In relation to the evaluations of the SIJ, either substantial or almost perfect inter- and intra-observer agreements were found for the majority of MRI changes in the current study. The exceptions were for the intensity of BMO, the depth of FMD and erosions which had a moderate inter-observer agreement. To our knowledge, no earlier studies report on the agreement of these changes assessed as single lesions. Several studies that assess each lesion individually were identified. However, these studies report only results on analysis performed on combinations of these findings, e.g. sum score of total findings or anatomical regions [32‐36], which are not comparable with assessing agreement on each lesion.

Regarding global assessment, one recent study investigated the inter-observer agreement for global evaluation of MRI of the SIJ in SpA versus non-SpA patients. The kappa value for inter-observer agreement for 5 categories of confidence in the SpA diagnosis were found to be .73 (.62-.81) in a cohort of back pain patients referred to a secondary care outpatient clinic in Switzerland due to suspicion of SpA and .74 (.65-.80) in cohorts of back pain patients with anterior uveitis referred to a ophthalmology department in Canada [37]. This is higher than the inter-observer agreement found for global assessment in the current study but with overlapping CI. In general, the spinal MRI findings related to SpA are not as clearly defined as the findings related to the SIJ, which is reflected in the incorporation of only SIJ changes in the ASAS criteria for SpA. Therefore, one reason for the lower agreement in the current study could be that the inclusion of spinal changes in the global assessment increases the uncertainty of the diagnosis.

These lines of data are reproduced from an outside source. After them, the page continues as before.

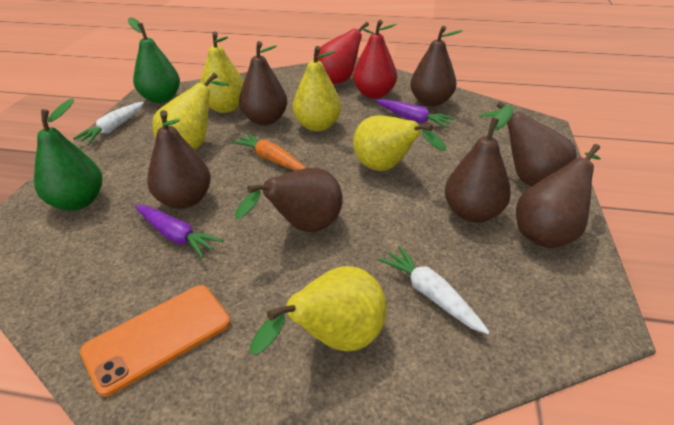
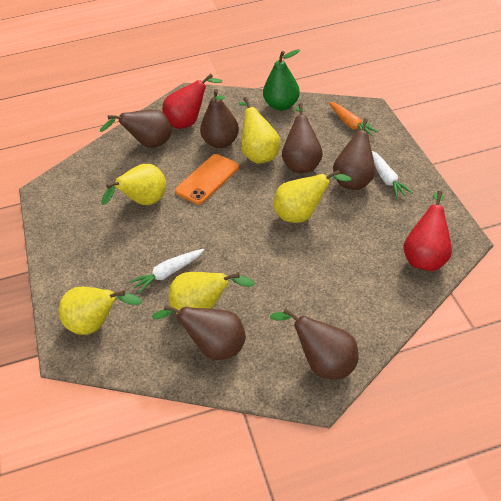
brown pear: 7 -> 6
green pear: 2 -> 1
purple carrot: 2 -> 0

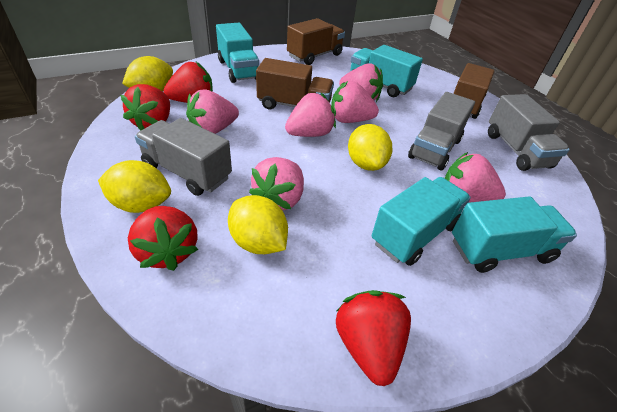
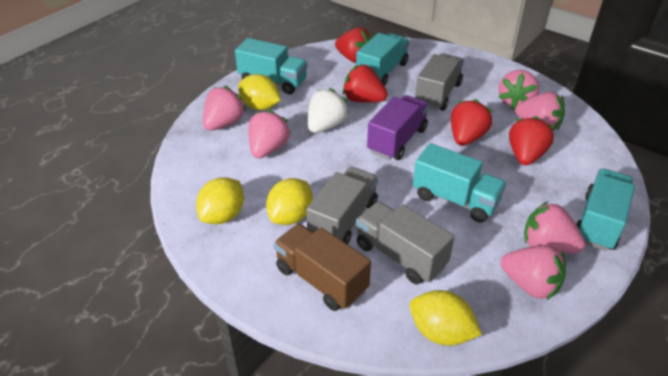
brown truck: 3 -> 1
purple truck: 0 -> 1
white strawberry: 0 -> 1

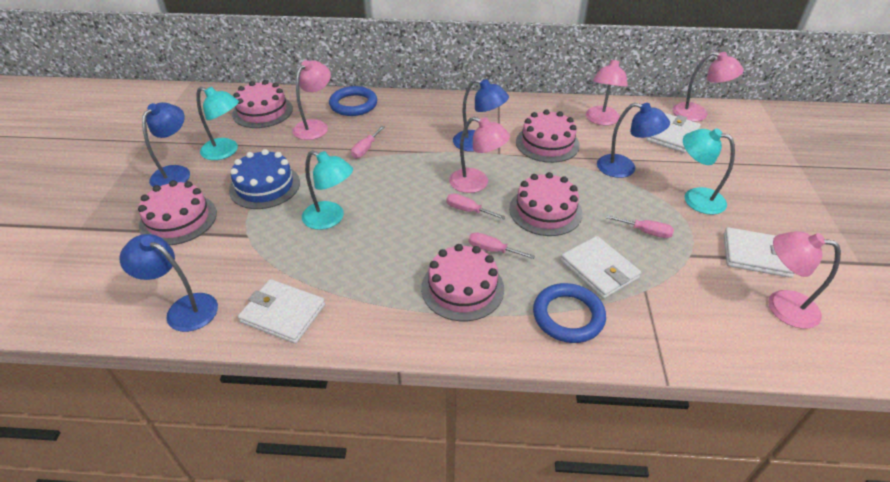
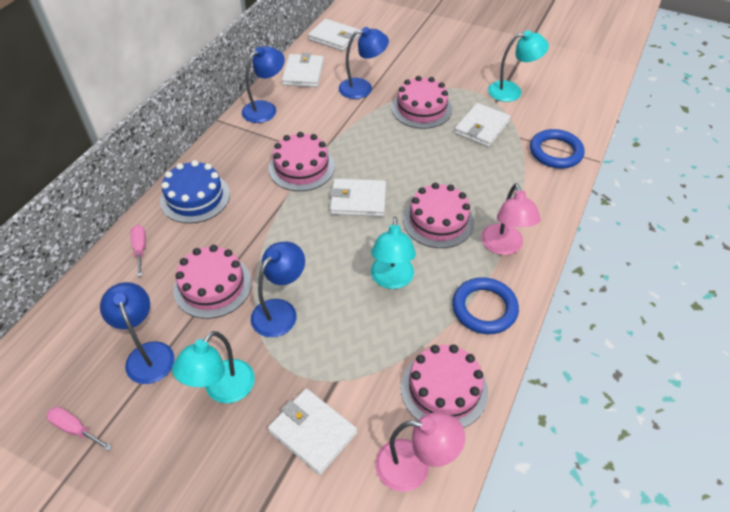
pink lamp: 5 -> 2
pink screwdriver: 4 -> 2
white wallet: 4 -> 5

The acceptable agreement for the evaluation of key MRI changes in the spine and SIJ makes it possible to use these MRI changes in the BaPa Cohort study and other studies investigating MRI changes in patients with non-specific LBP and suspected SpA.

Earlier publications on the evaluation of SpA-related MRI findings have mainly been focused on grading systems for active and chronic SpA changes as a measurement of disease severity in already diagnosed SpA patients. However, the assessment of each lesion separately creates the potential for additional analysis of the diagnostic and prognostic value of each individual MRI finding. It also creates the potential for describing the development of the changes in subsequent longitudinal studies and it provides a possibility for analysing location-specific alterations, e.g. to compare MRI changes with pain location. Furthermore, the inclusion of both SpA-related and degenerative changes in the same evaluation protocol facilitate an accessible assessment of MRI findings that could mimic SpA-related findings, assessed under the same standardized evaluation session.

This study has potential weaknesses that have to be addressed. Firstly, some MRI changes could not be analysed because of too few positive ratings, and the agreement of the evaluation of these findings could not be tested. If this problem were to be addressed, the study population would have to have contained patients with more pronounced SpA. However, this would have made the study sample less applicable to the BaPa Cohort, to which the evaluation protocol will be applied. For some of the MRI changes, the inter-observer agreement varied between reader pairs, despite training and calibration sessions, indicating that more effort could have been done in calibration, especially regarding vertebral disc herniation and Scheuermann’s changes.

This study also has a number of strengths. MRI of the whole spine and SIJ were read by three independent readers and intra-observer agreement was tested by two of the readers. The involvement of more than two readers improves the generalisablity of the evaluation method. Moreover, for the MRI changes related to SpA in both the spine and SIJ, this is the first time agreement has been tested assessing each lesion separately. This creates the potential for describing the development of the changes in subsequent studies, and the possibility for analysing location-specific alterations. Furthermore, the readers were highly specialized musculoskeletal radiologists, and training and calibration sessions were conducted prior the readings.